Gen. David Rodriguez will be the new Deputy Commander in Afghanistan. He and McChrystal both are apparently West Point Class of '76 (Petraeus is Class of '74). Do those dates ring any bells among those of us who are old enough to remember those days? Those are the West Point classes that just missed Vietnam and witnessed, as junior officers or underclassmen, the lost war. The young officers who actually fought in Vietnam — Colin Powell, Norman Schwartzkopf — took one lesson to heart: don't go to war unless you have popular support, and then commit overwhelming force (the so-called Powell Doctrine). The generation that missed Vietnam took counterinsurgency theory more seriously.

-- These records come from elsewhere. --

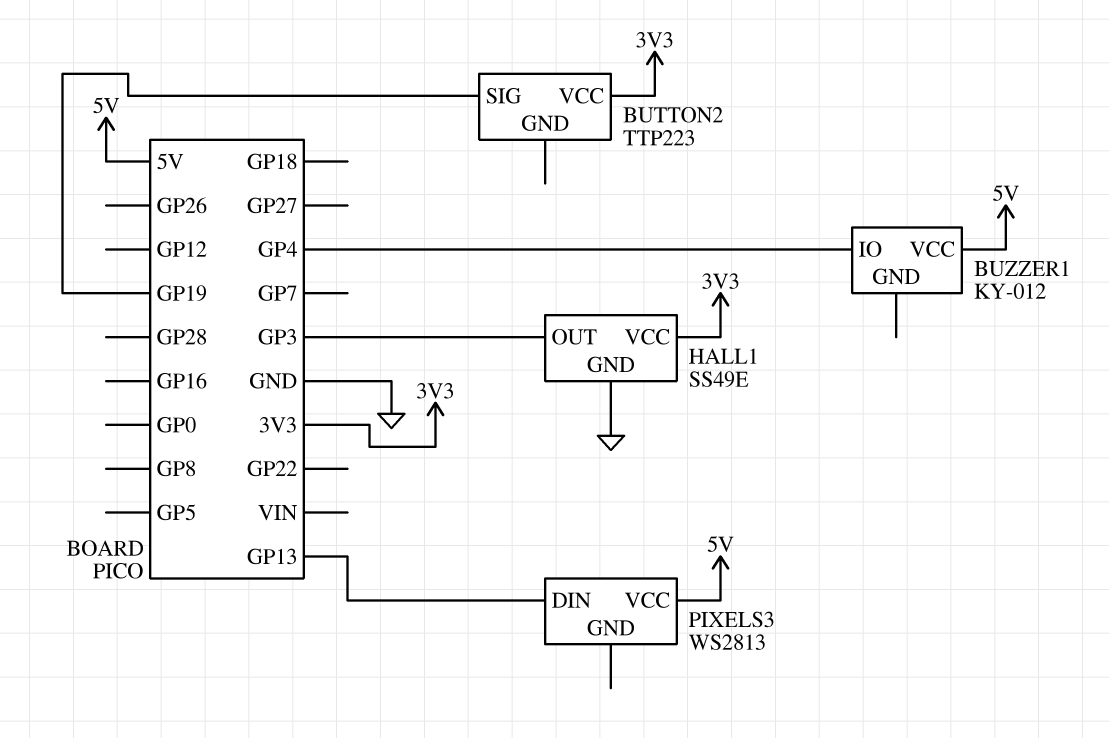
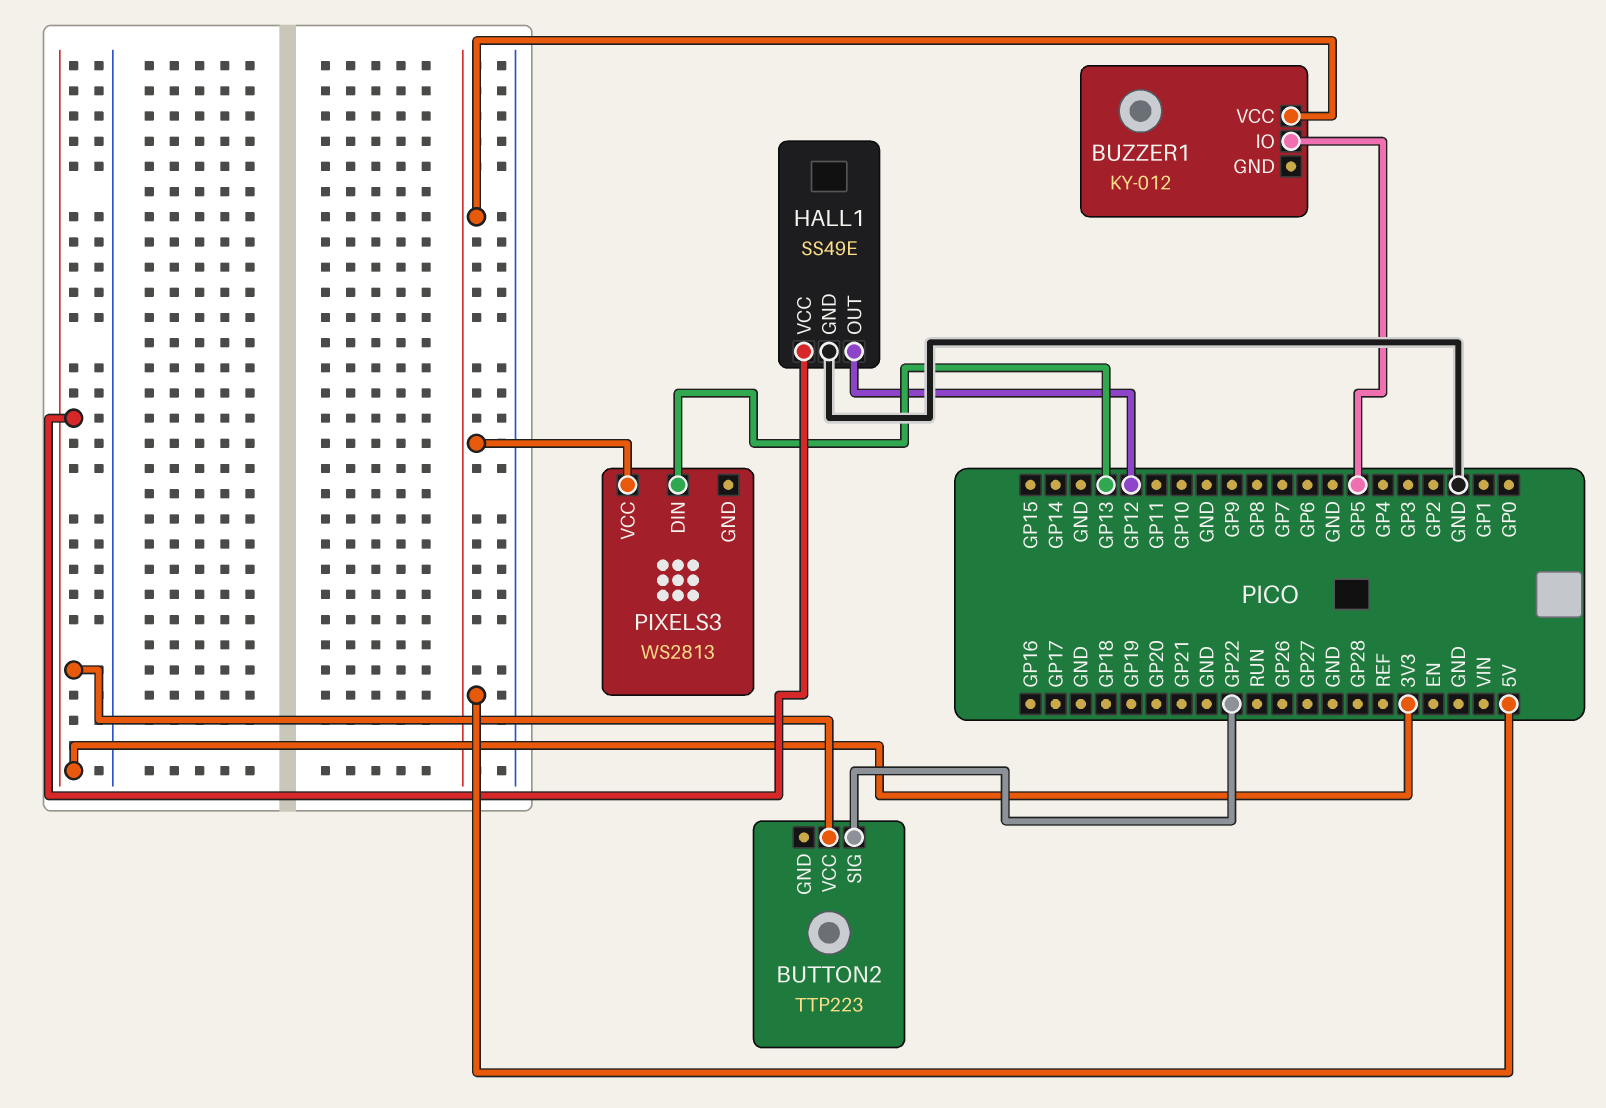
BUTTON2 pin SIG: GP19 -> GP22
BUZZER1 pin IO: GP4 -> GP5
HALL1 pin OUT: GP3 -> GP12

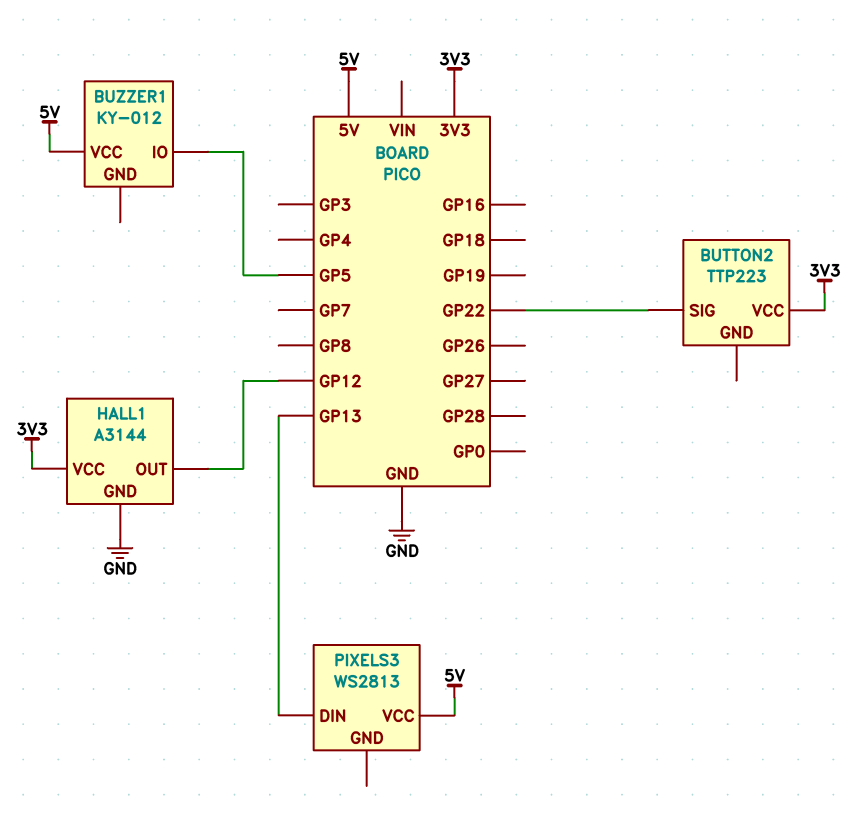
HALL1: SS49E -> A3144

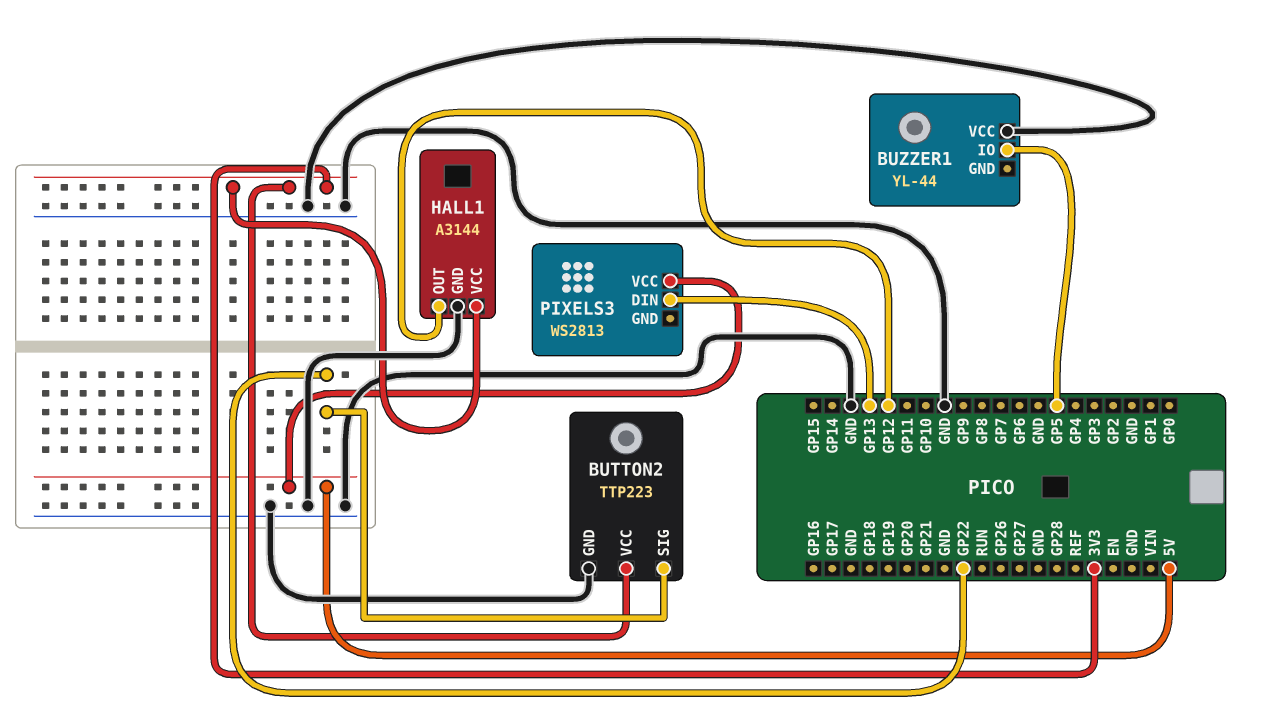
BUTTON2 pin GND: none -> GND
BUZZER1: KY-012 -> YL-44
BUZZER1 pin VCC: 5V -> GND

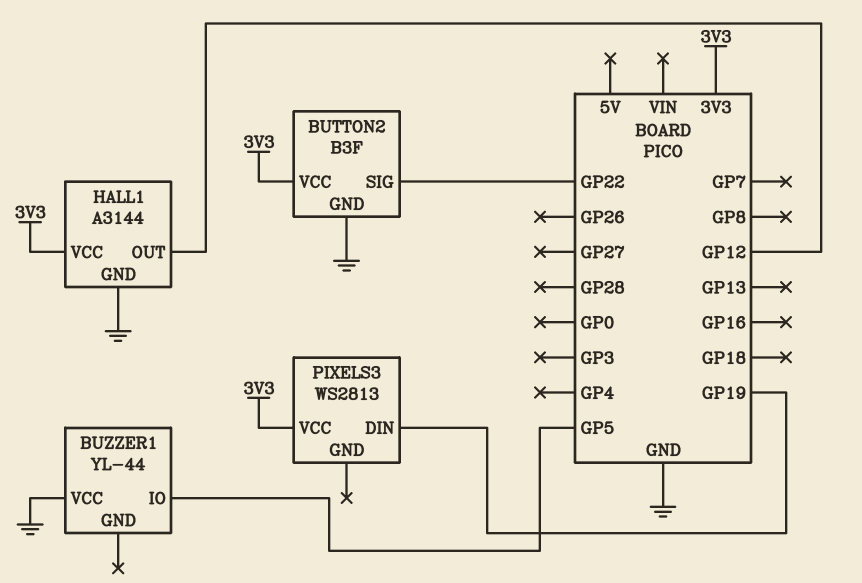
BUTTON2: TTP223 -> B3F
PIXELS3 pin DIN: GP13 -> GP19
PIXELS3 pin VCC: 5V -> 3V3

The more I look at this the more I see a real coup on the part of the counterinsurgency wing of the Army. McChrystal is a Special Operator, who as head of Joint Special Operations Command went after Saddam Hussein and Abu Mus‘ab al-Zarqawi. Petraeus is cashing in the political and military capital he gained in the surge, and applying it to Afghanistan. General McKiernan, by all accounts a solid conventional warrior — tanker, Seventh Army commander in Europe, ground forces commander in Iraq in the initial invasion — is the loser; the COIN community is in the ascendant for now. Whether that is a harbinger of success or disaster will, of course, be proven on the battlefield, not on blogs. If it works, Petraeus will be Chief of Staff of the Army and maybe Chairman of the JCS. It's a big if, however. Afghanistan is not Iraq.

There are aspects of Afghanistan — a history of weak central governments and fierce warrior cultures typical of mountain redoubts like the Caucasus, Afghanistan and Kurdistan; the Pushtun code of hospitality in which tribal loyalties transcend much else, of isolated mountain valleys which are ideal for defense and hard to subdue, and so on — that may prove hard to reconcile with classic COIN theory. But it is an alternative to Dr. Brydon riding alone into Jalalabad.

One of the oddities of Vietnam was that the Kennedy Administration started out as a very pro-counterinsurgency-theory adminstration: Maxwell Taylor, the Chairman of JCS was, of course, an old paratrooper; the Green Berets were a favorite project of JFK, and so on. But when Vietnam came along, despite some intriguing initial counterinsurgency efforts on the part of the Green Berets and Marines, ultimately the old conventional warriors (of whom William Westmoreland was the classic model) took over and fought a conventional war, mostly. And, of course, lost it.

Of course, we have always had a counterinsurgency lobby in the US military: it's just that it was called the Marine Corps. They wrote the book (the Small Wars Manual of 1940) that was pretty much the book on counterinsurgency until General Petraeus' Army Field Manual of 2006. But there were always prophets among the Marine Corps. At the very end of last year, at the age of 95, retired Marine Corps General Victor H. Krulak died. Would that he had lived to see this day when the COIN folks seem triumphant. Krulak argued for a counterinsurgency approach in Vietnam, and lost. As a result, he never became Commandant of the Corps despite being one of the most innovative Marines of his generation. He did, however, live to see his son, Gen. Charles Krulak, become Commandant. Now the Army is preaching the Marine Corps doctrines of small wars and counterinsurgency (Petraeus co-wrote the Counterinsurgency Field Manual with a Marine general; it's a joint field manual, and the Bible of the COIN folks in the Army today. But it's something new in the Army, old hat to the Marines.)

I have no idea how things will play out in Afghanistan, or the increasingly linked issue of Pakistan. But I am certain that Gates — and President Obama, who clearly signed on to this — just changed the game in Afghanistan by changing the doctrine. I'm not the first person to say it, but Afghanistan just became Obama's war, since he's now committed to a dramatically changed strategy, and fired a general to do it.